First of all it is worth mentioning, that the affixes under investigation are used for the formation of nouns from the stems of other parts of speech, mainly from verb stems. Thus, we can see the following transformation of grammatical semantics of an initial basis: action ^ subject. It is really so prima facie, as the suffixes -ee, -er, -ant /-ent and -ist form nouns. But if we turn to the hypothesis of conceptual blending in relation to the derivational mechanisms under study, we observe the interaction of two concepts of a high degree of abstraction - concepts ACTION and OBJECT in the semantics of -ee, -er, -ant /-ent and -ist nouns.

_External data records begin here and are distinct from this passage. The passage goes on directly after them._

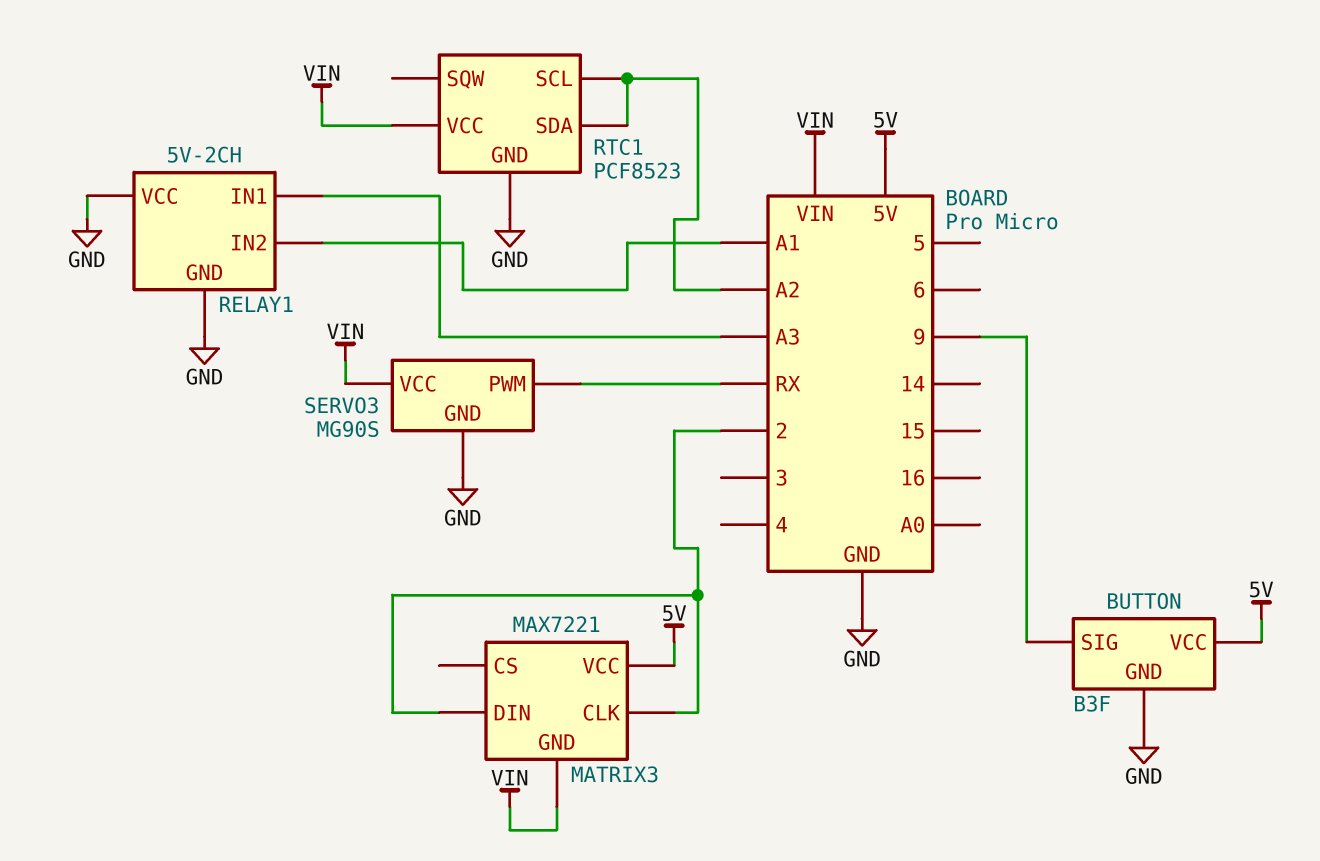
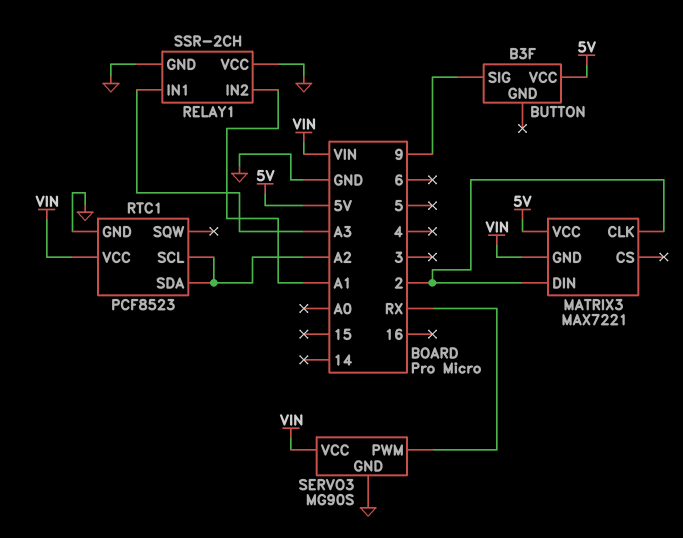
BUTTON pin GND: GND -> none
RELAY1: 5V-2CH -> SSR-2CH

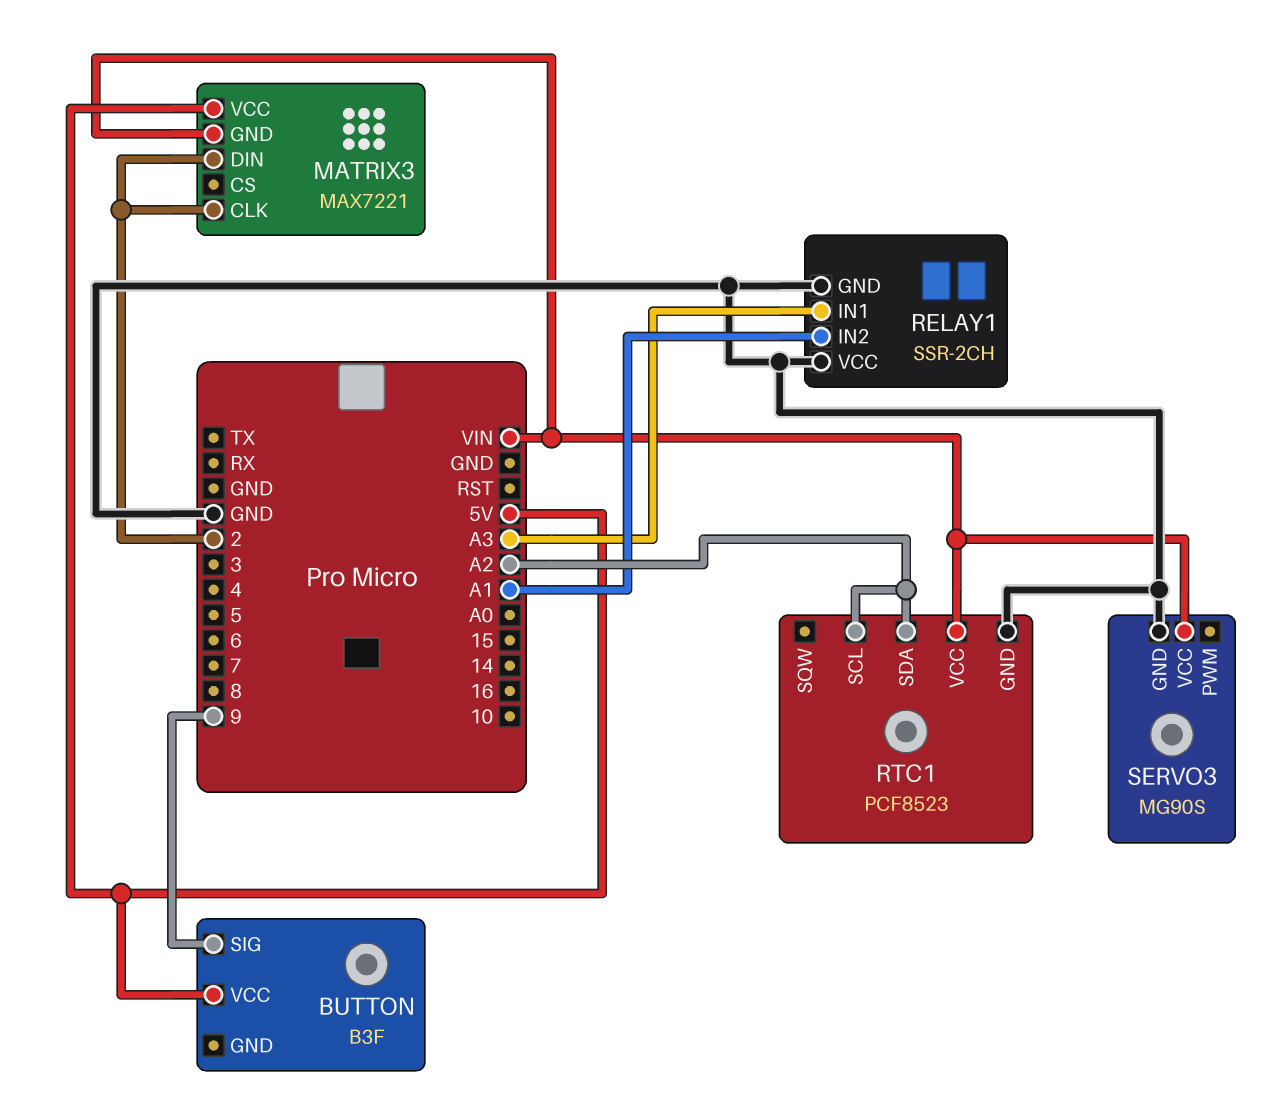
SERVO3 pin PWM: RX -> none

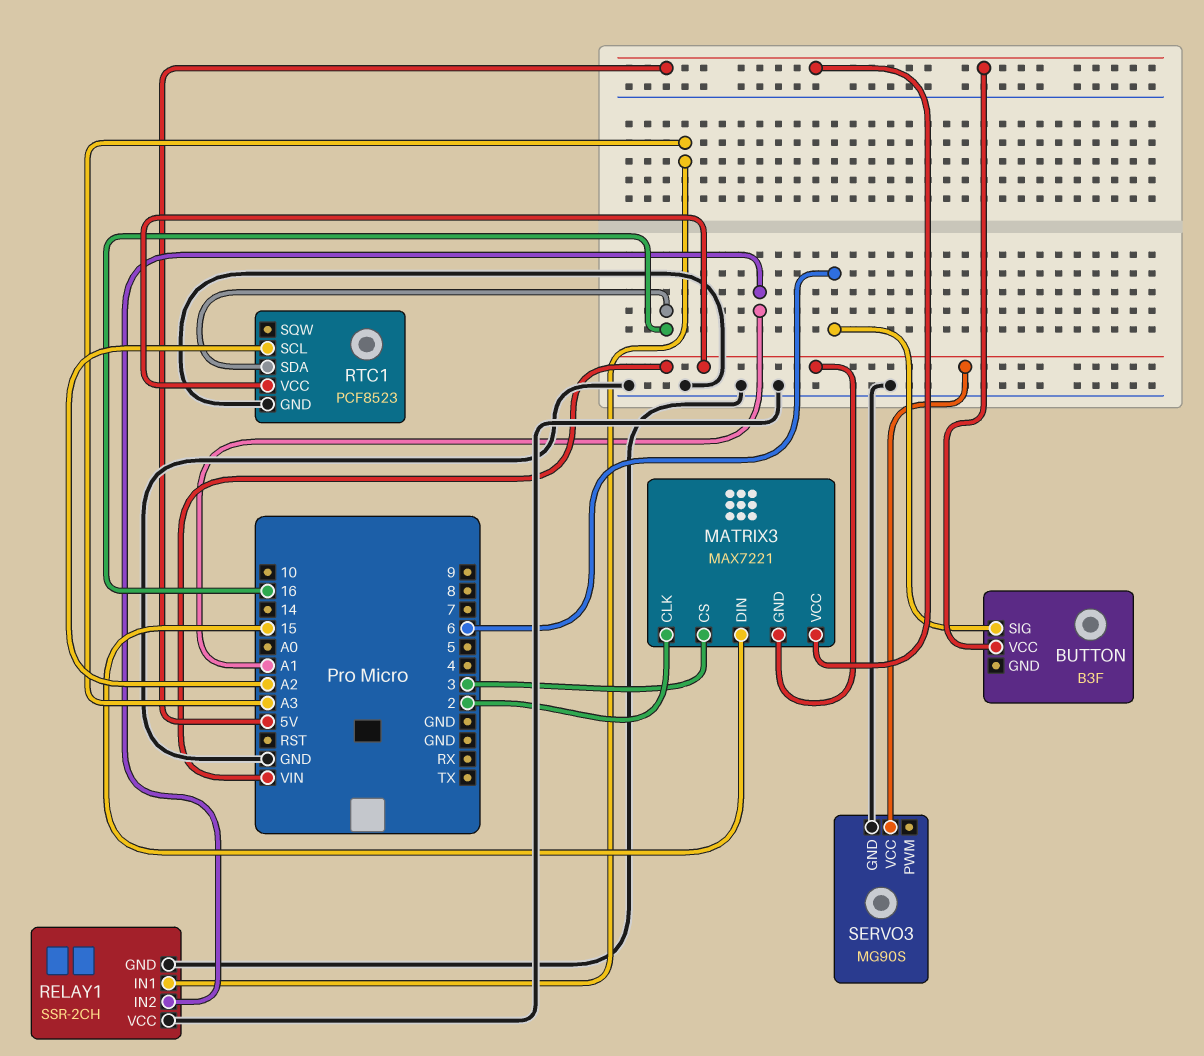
BUTTON pin SIG: 9 -> 6
MATRIX3 pin CS: none -> 3
MATRIX3 pin DIN: 2 -> 15
RTC1 pin SDA: A2 -> 16

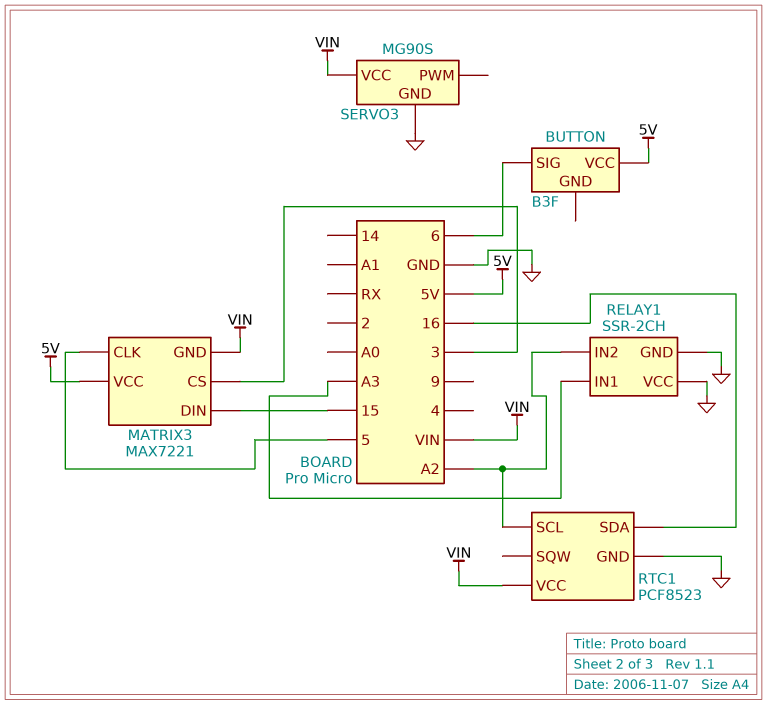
MATRIX3 pin CLK: 2 -> 5
RELAY1 pin IN2: A1 -> A2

The analysis shows, that while interacting the content of one conceptual structure does not supplant the content of the concept-receiver. This fact proves to be true according to the results of the definition analysis of the noun-derivatives under study. Thus, there is an explicitly objectified ACTION seme in the semantics of 94% derivatives. Consequently, ACTION semantics is not completely transformed to the SUBJECT semantics. Let's consider the examples:
• employee - a person who works for another in return for wages [8];
• escapee - someone who has escaped [8];
• opener - 1) a person or thing that opens something, 2) a device for opening tins or bottles [8];
• thriller - an exciting story or film, especially one involving crime [8];
• claimant - a person who makes a claim, especially in law [8];
• guitarist - someone who plays a stringed musical instrument with his fingers or a plectrum [8];
• purist - a stickler for enforcing correctness, especially in language [8].
The interaction of the concepts ACTION and OBJECT results in the complex conceptual integrity in which concept OBJECT prevails, but the content of the concept-source ACTION is also traced.
Processes of structural and semantic derivation in language represent the reflection of conventional models of the interaction of a linguistic personality's conceptual sphere structures. The interaction of conceptual structures results in the form of a blending, which integrates two (for this research) or more conceptual fragments. Separate word-formation elements can objectify various areas of the resultant-concept, which causes semantic distinctions of lexemes-derivatives while the content unification of a resultant-concept makes it possible to unite the lexemes formed by different wordformation models.
A new derivative represents a complex structural-semantic unit, each component of which represents some concept. Consequently, word derivational structure can help to reveal and describe connections and relations between concepts, which originate from linguistic personality's individual and collective experience.